Armacanqui-Tipacti appeals tenure recommendation

Lance Benzel

Dissatisfied with the methods used to evaluate her application for tenure, Professor of Spanish Elia Armacanqui-Tipacti pursued a formal appeal this month to overturn the negative review she received late last December from the Committee for Tenure, Promotion, Reappointment, and Equal Employment Opportunity. The appeal will be the last chance for Armacanqui-Tipacti to reverse the faculty committee’s recommendation, which was affirmed by President Warch in February. “I’m appealing the decision because … it [is] my right to do so,” Armacanqui-Tipacti said in an interview with The Lawrentian Wednesday.

According to the faculty handbook, which outlines the procedures governing the tenure process, a tenure candidate may contest a recommendation only by demonstrating that the committee’s findings were compromised by failure to follow proper procedures, violation of academic freedom, or discrimination based on sex, race, religion, or sexual orientation.

Armacanqui-Tipacti declined to name the specific grounds for her appeal, but did say that she felt her work at Lawrence over the past five years should easily satisfy each of the three criteria used for tenure evaluations — which include instruction, scholarship, and community service.

In fact, Armacanqui-Tipacti told The Lawrentian that she was “unanimously given high marks on teaching and scholarship” but was judged insufficient in the area of community service, a judgment she called surprising because she considers it to be her “strongest area” among the three categories.

The university’s expectations for community service, as outlined in III.13 of the faculty handbook, call for candidates to make contributions “to the life of the University beyond their individual courses and scholarly or artistic endeavors.” Within campus, the service requirement includes contributions to a faculty member’s own department, sharing professional interests with the campus as a whole, and fulfilling routine or special committee assignments.

Beyond the campus, faculty members are required to contribute to their broader professional communities by organizing conferences and seminars, providing assistance to corporations, nonprofit institutions, and governmental agencies, and participating in professional organizations.

Armacanqui-Tipacti ardently defends her record of community service. In her interview, she called attention to her involvement with intellectual life at Lawrence, saying that among other accomplishments she was instrumental in bringing Isabel Allende, acclaimed Latin American novelist, to speak at Lawrence’s Honors Convocation in May of 2000. She also pointed to her contributions to the larger Fox Cities community, saying that she has organized a number of activities and events to help “build a bridge between the Hispanic community of Appleton and Lawrence University.”

Armacanqui-Tipacti said that given her history of service to the community—both on and off campus—the criticism seems an invalid basis for denying her a tenured position in the department. Moreover, she noted that “there is no precedent that a candidate for tenure was denied … because of community service,” a fact that President Warch later supported, saying that he could not think of such a case in his twenty-two years at Lawrence.
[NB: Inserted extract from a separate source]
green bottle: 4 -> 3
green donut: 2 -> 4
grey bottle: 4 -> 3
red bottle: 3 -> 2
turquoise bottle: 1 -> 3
“Why are different standards being applied to me?” she asked.

President Warch, who declined to discuss any of the details surrounding either the original tenure review or Armacanqui-Tipacti’s appeal, defended the integrity of the tenure process thus far by saying that, according to his judgment, the committee made its decision strictly according to the criteria spelled out in the faculty handbook.
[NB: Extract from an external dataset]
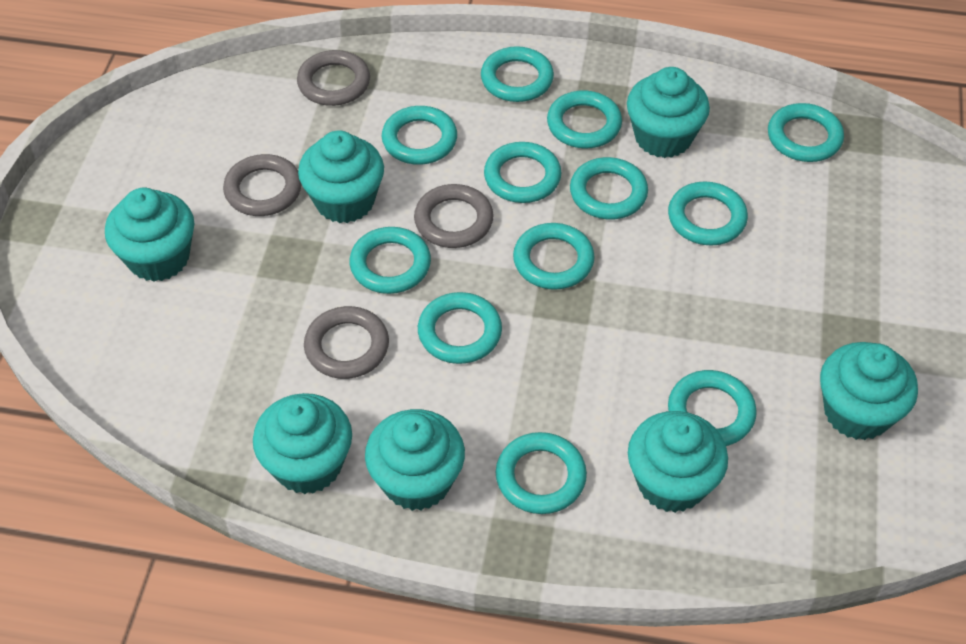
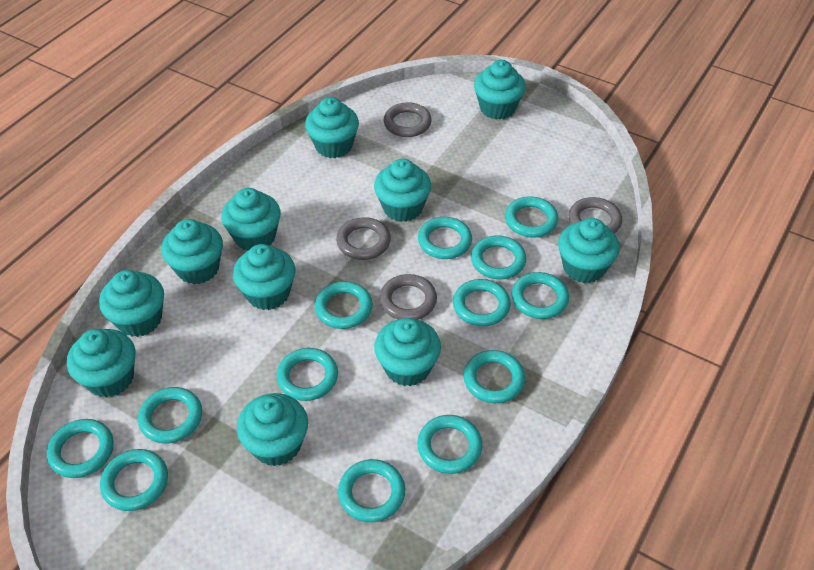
turquoise cupcake: 7 -> 11
turquoise ring: 12 -> 13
“There are and always will be differences in opinion on these matters,” he added.

Armacanqui-Tipacti’s appeal, which was originally submitted to the president, is currently under consideration by a specially created appeals committee, consisting of three faculty members who have served on tenure committees in the past but who are eligible only if they are not members of her department and if they did not serve on her tenure committee.

The committee will be responsible for investigating Armacanqui-Tipacti’s claims in full. This involves a review of her written appeal along with the president’s written decision and may also include meetings with the president, the Committee on Tenure, Promotion, Reappointment, and Equal Opportunity, and Armacanqui-Tipacti. The appeals committee will have up to four weeks to determine if the tenure committee’s findings were in any measure affected by violation of proper procedures, academic freedom, or unlawful discrimination.

Based on the evaluation of the appeals committee, the president will have two weeks to come to a final decision on the matter, at which time he must report it to Armacanqui-Tipacti.